Liz switched the brush to her left hand and picked up the fork with her right, blindly stabbing at a piece of sweet and sour chicken.  The fork hovered above the plate, making no move towards her mouth as she scrutinized her work in progress.

Riga leaned across the table.  “Liz!”

Liz wrenched her gaze from the canvas and looked at Riga, blinking as if she’d just awakened.

“Liz.  You need to eat something.”

“Oh.”  She looked down at the food, surprised.  “This looks good.  Thanks.”

Riga relaxed as Liz dug in.  Then she realized she was hungry, and joined her.  She had ordered too much and spring rolls, rice, and vegetables in orange-colored goo littered the plates after they had finished.  Riga leaned back in her chair, satiated, but she cracked open a fortune cookie anyway.  Fortune cookies never failed her.  This one read:  “Arrival of a tall, handsome stranger.  Trust him.”

Well.  They couldn’t always be right. 

“What does yours say?” she asked Liz.

“You are in the middle of something big,” Liz said, returning to her painting.  She still held the fortune in one hand. 

The movement on the television caught Riga’s eye.  A sink hole had opened up on a familiar-looking street.  Riga moved in for a closer look, pulling her jacket more tightly around her as a chill wind gusted through the window.  A blue strip flashed at the bottom of the screen with the street name in bold white letters and Riga’s shoulders tensed.  Her sister, Rebecca, lived there.  She squinted at the screen.  No homes appeared damaged, but Riga wanted to call her sister, make sure everything was okay.

She made her excuses and left, closing the window first.   If Liz wasn’t in a state to eat when she was hungry, Riga didn’t trust her to close the window when she got cold.

Once inside her own place, she called Rebecca.  Her sister sounded harried when she answered the phone, but she always did.  Rebecca had two loves – her family and sports – and Riga’s calls always seemed to interrupt one of them.  Tonight, however, she was glad to talk to Riga.  Her outrage at the state of the city’s streets had her in full flow.

“A sinkhole!  Can you believe it?  Pen could have been killed!  And God only knows what it will do to property values.  There’ll probably be an extra tax to pay for the repairs.”

“Back up,” Riga said.  “Was Pen nearby when it happened?”

“She’d just driven down the street!  The sinkhole opened up right behind her.”

“Shit,” Riga said, thinking hard.  It could have been a coincidence.  Sinkholes did happen.  But she didn’t like it.

“Damn right,” Rebecca said.  “Pen’s thrilled though.  She was first to post the footage on YouTube and that Tweeter thing.”

“Twitter,” Riga corrected absently.  She heard frantic barking in the background.

“Ranger!  Down!  Down, Ranger!  Oh for heaven’s sake, you’d think he wanted to talk to you.  I’ve got to go – this stupid dog…”
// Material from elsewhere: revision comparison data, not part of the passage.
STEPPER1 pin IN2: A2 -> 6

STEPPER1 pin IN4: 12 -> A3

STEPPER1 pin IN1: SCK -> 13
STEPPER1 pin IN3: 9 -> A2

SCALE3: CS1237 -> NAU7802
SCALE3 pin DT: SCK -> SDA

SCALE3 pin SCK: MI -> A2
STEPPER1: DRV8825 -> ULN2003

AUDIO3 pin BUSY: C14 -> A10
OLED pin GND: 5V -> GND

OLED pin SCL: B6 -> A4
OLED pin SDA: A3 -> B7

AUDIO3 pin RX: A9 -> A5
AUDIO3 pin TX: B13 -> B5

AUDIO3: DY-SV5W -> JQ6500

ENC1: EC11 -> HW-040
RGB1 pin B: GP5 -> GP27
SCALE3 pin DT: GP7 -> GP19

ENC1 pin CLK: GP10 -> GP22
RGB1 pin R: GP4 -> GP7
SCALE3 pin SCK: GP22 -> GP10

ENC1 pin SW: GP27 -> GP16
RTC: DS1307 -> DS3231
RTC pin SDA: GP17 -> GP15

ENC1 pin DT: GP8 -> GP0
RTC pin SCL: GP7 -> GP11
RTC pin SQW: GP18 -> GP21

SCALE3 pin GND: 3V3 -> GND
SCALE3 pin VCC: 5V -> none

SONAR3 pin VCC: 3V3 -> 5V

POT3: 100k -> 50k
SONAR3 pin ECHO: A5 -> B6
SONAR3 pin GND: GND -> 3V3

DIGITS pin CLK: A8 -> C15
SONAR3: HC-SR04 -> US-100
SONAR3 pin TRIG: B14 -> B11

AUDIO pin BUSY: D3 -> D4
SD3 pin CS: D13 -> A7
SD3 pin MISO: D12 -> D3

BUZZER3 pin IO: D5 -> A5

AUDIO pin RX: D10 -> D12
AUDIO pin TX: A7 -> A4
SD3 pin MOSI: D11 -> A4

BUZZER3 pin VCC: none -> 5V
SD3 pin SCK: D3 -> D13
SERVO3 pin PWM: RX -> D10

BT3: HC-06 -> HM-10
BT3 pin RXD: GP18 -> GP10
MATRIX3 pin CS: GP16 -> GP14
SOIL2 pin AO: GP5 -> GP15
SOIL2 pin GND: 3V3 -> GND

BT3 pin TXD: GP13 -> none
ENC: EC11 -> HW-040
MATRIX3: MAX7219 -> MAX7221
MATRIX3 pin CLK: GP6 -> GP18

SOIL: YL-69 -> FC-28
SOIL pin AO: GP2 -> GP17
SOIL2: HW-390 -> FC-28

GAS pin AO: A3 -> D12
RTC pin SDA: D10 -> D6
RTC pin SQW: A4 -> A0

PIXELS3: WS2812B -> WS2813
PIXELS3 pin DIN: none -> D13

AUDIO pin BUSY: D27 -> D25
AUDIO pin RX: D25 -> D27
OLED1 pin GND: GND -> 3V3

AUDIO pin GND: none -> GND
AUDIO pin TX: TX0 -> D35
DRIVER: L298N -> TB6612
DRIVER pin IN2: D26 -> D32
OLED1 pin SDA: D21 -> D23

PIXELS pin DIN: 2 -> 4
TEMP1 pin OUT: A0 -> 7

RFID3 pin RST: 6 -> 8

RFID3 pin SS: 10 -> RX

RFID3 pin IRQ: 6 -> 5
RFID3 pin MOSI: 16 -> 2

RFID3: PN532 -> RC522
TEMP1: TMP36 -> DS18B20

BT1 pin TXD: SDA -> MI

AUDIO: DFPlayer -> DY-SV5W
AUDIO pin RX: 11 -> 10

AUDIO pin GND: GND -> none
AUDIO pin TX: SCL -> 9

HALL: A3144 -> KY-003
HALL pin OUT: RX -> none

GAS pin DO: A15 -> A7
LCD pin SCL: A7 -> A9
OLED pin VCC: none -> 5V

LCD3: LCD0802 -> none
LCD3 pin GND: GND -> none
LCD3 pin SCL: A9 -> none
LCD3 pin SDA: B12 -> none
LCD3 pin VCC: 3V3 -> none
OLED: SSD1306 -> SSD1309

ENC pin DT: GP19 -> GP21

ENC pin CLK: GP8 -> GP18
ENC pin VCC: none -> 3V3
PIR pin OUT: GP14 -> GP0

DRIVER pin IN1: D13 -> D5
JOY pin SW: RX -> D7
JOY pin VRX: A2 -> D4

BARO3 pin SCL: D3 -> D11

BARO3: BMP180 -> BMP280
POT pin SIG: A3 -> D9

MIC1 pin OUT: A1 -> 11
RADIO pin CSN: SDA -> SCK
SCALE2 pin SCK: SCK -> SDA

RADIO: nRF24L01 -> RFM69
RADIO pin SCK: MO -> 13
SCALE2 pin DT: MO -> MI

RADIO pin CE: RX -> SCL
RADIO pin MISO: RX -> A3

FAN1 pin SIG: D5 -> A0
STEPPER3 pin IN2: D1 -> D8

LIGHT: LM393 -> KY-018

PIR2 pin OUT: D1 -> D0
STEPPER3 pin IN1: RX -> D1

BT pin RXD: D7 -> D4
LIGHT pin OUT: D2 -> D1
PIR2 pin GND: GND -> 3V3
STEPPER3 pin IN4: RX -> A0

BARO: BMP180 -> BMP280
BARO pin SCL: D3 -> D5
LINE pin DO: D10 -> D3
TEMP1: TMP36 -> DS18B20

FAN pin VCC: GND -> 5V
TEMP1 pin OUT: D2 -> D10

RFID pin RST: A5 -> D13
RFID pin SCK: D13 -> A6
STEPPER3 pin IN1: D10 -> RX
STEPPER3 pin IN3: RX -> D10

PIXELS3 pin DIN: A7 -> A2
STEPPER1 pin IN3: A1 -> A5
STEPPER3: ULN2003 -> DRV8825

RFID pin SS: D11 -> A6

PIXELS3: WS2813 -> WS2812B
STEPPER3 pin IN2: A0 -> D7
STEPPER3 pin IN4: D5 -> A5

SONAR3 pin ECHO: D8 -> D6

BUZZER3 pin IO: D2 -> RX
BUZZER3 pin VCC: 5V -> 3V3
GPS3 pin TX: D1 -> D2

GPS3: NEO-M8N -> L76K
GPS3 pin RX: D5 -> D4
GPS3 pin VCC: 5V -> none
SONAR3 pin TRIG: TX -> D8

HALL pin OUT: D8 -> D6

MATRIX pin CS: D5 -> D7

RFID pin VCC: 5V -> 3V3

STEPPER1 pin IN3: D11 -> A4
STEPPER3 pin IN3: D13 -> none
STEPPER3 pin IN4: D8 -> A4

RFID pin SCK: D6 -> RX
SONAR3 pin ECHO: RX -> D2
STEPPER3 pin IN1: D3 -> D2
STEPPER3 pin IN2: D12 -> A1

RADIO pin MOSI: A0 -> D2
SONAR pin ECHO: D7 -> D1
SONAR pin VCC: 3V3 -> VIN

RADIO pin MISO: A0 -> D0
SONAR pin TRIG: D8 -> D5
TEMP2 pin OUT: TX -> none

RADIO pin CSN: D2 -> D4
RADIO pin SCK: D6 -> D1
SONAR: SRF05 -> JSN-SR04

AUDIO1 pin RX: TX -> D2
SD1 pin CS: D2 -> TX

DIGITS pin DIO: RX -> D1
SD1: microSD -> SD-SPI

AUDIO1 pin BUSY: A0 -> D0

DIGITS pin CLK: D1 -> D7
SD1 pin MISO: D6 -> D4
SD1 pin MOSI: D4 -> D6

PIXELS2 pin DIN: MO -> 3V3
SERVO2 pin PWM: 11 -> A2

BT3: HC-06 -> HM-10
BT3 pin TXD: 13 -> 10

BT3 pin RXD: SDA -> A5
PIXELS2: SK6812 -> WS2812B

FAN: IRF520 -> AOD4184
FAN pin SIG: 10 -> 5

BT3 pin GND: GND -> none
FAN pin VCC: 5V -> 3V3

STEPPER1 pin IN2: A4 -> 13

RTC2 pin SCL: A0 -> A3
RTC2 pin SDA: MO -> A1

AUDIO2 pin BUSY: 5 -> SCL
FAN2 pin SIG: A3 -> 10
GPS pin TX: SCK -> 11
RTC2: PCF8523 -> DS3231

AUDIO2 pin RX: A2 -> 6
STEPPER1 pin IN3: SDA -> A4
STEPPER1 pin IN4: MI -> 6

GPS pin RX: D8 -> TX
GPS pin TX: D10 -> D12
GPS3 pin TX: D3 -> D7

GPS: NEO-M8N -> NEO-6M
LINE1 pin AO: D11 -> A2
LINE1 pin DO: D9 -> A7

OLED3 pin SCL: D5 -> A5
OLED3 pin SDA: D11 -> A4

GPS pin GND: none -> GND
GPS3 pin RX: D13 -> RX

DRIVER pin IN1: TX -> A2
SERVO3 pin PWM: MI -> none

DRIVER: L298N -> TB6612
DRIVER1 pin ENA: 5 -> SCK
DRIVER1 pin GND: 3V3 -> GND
Her sister rung off and Riga carefully replaced the handset.  She turned on the TV, waiting for the local news station to start its ten o’clock show.  A sci-fi series was playing and she left it on as background noise, catching the occasional phrase: 
A body only turns to soap under certain conditions. 

She filled the sink and began washing the dishes, glancing at the television sporadically to see if the news had begun. 

A mad scientist raved: 
The universes are colliding!  The laws of physics no longer apply! 

The wine glass she was washing slipped from her grasp.  She cursed as it juggled between her two hands, but caught the glass before it hit the tile floor.  Dramatic music swelled on the TV and there was a quick cut to a car insurance commercial. 

Universes colliding.  Well, that could be a problem.  There were a lot of theories about the unseen world – alternate dimensions, spirit worlds, worlds of thought forms, daemonic reality, Plato’s realm of the ideal...  Riga thought any and all could all be possible, but there were always certain rules. The worlds might occasionally brush up against each other, but these encounters had to be brief. 

She pulled the plug in the sink, wiped her hands on a towel, then poured herself a glass of Zin.  Wandering to the living room, she dropped onto the couch in front of the television.  The news started, teasing the sinkhole story.  Riga kicked off her shoes, stretched her legs before her. 

The news station held the story until the very end and when it finally came on, her glass was empty.  The piece was dissatisfying, with no explanation of the cause, and an overhead view of the collapsed road.  Riga thought she saw her sister’s house in the far edge of the shot.  Rebecca would not be happy.

 

Chapter 12:  Pumpkins on the Shore

The next day, Riga kept her mind fixed on prosaic rituals: washing windows, scattering dust bunnies from beneath the couch, mopping the kitchen floor.  She gave Brigitte the mystery novel.  The gargoyle exclaimed delightedly and soared to the rooftop to read.  At least Riga had made someone happy today.

By afternoon, however, she was restless enough to eat her way through the refrigerator.  Recognizing that impulse for what it was (bad) she drove down the coast to Half Moon Bay, its farm fields dotted with orange pumpkins.  She stopped at a beach, pulling into its small gravel parking lot.  As she stepped from her car, a wind kicked up, lashing the waves into a dark frenzy.  Riga crunched down the shore, feeling her tennis shoes fill with sand.  She found a rock and sat against it in the sun, a woolen shawl pulled taut around her shoulders.  Drawing an Agatha Christie from her bag, she began to read, her gaze drifting from the Pacific to the page, with little attention paid to either.  Like the pull of the tide, sleep tugged at her.  Her eyelids drifted downward and in that liminal place she fancied there was another beach, just on the edge of her perception, someplace warm and perfect.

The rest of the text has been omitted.